Jordan Peterson describes the archetypal left/right axis as being something like Nurturing Mother/Fear of The Snake. It certainly makes sense as being a fundamental axis given that both are beneficial and both are harmful and a balance has to exist within a population.
Interesting. I don't see the right axis as involving any fear. I see it as recognizing the inviolability of individual liberty above all else. And in doing so, having a great deal of trust and confidence in society to do the right thing - as long as liberty is truly and completely protected. Conversely, I see the left axis as being driven by the fear that society cannot do the right thing on its own and therefore morality must be codified in to law that requires violent force to coerce society in to obeying.

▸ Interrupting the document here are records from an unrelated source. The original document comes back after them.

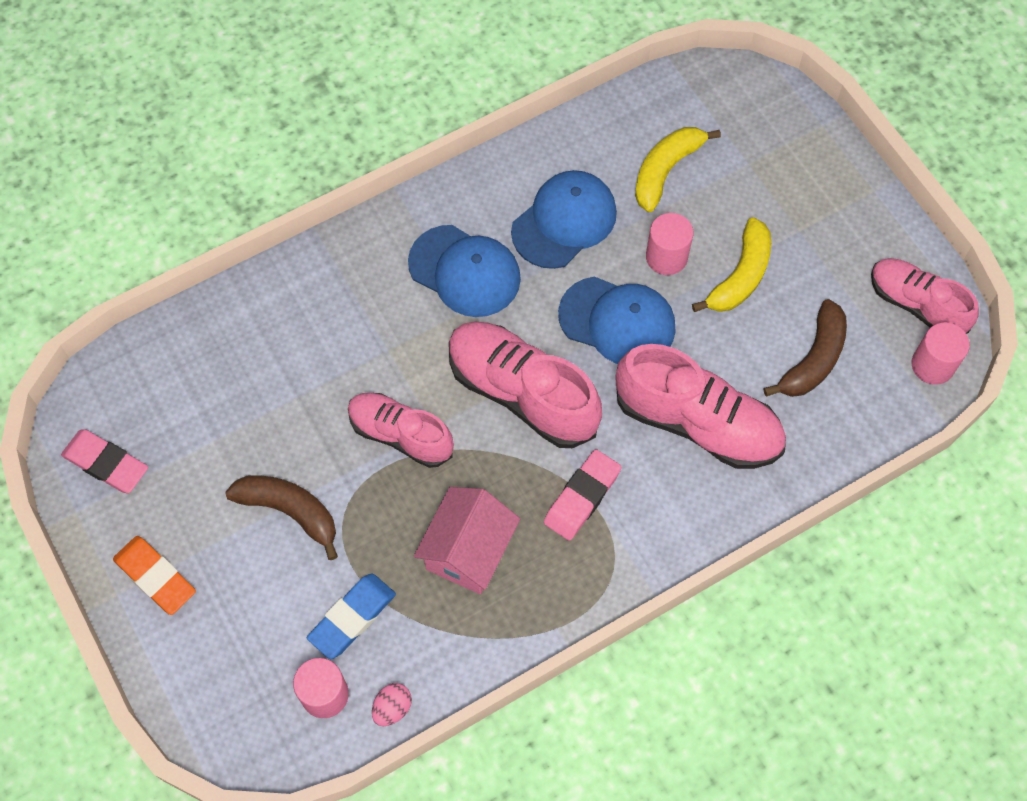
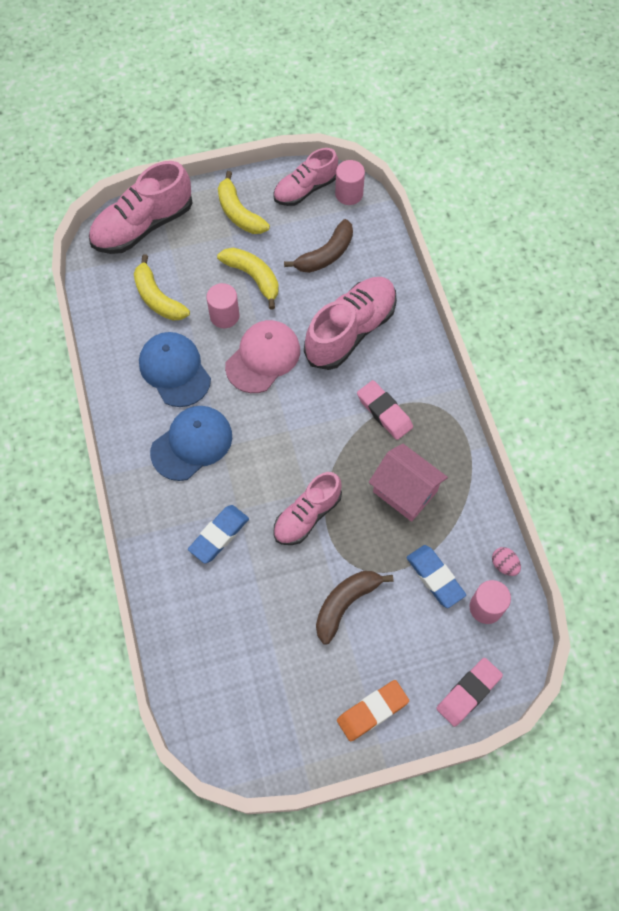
camera: 75 degrees left, 0 degrees up
(106, 464) = (270, 734): pink eraser -> pink eraser (468, 692)
(347, 337) = (219, 535): none -> blue eraser
(522, 393) = (298, 429): pink shoe -> pink shoe (143, 226)
(617, 321) = (263, 358): blue cap -> pink cap
(813, 359) = (325, 255): brown banana -> brown banana turned 90 degrees clockwise
(840, 230) = (239, 213): none -> yellow banana

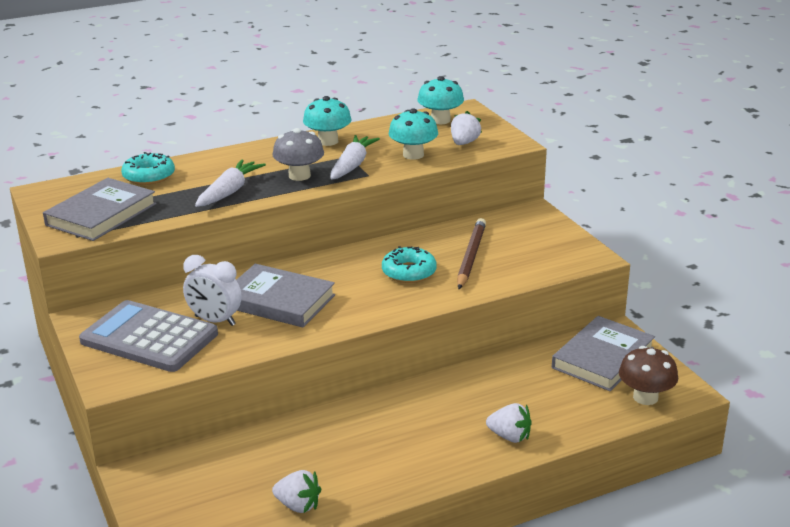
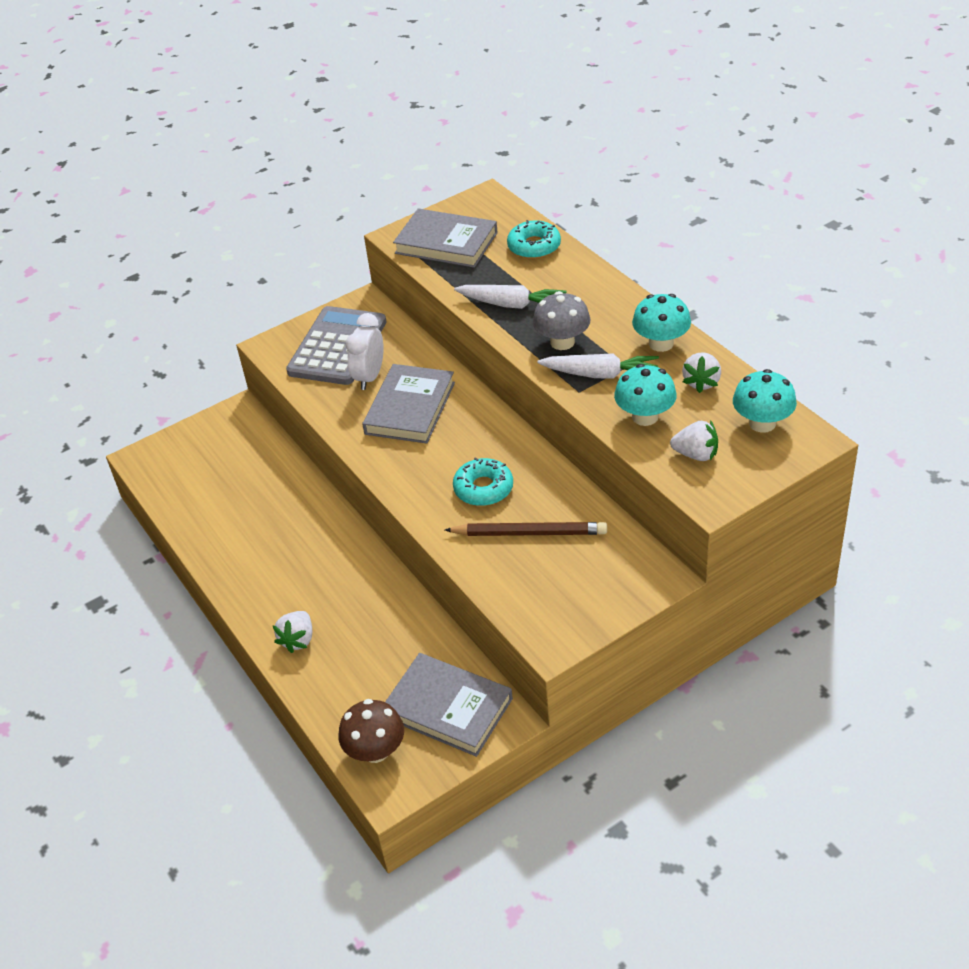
camera: 85 degrees right, 15 degrees up
(298, 505) = (198, 513): white strawberry -> white strawberry (701, 382)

I just took it. 85% conservative it says.
But the fact is I am more like 85% liberal.
Also, it's a little bit warped because some of the questions would evoke a different emotion than disgust, but you are required to categorize it as a disgust level.
>I just took it. 85% conservative it says. But the fact is I am more like 85% liberal.
Not poking at you as a person sincerely.
By whose standard/spectrum? I'm fairly liberal by US standards but fairly conservative by a lot of others. I have generally found unidimensional measures of political leanings really unuseful because of their summativeness.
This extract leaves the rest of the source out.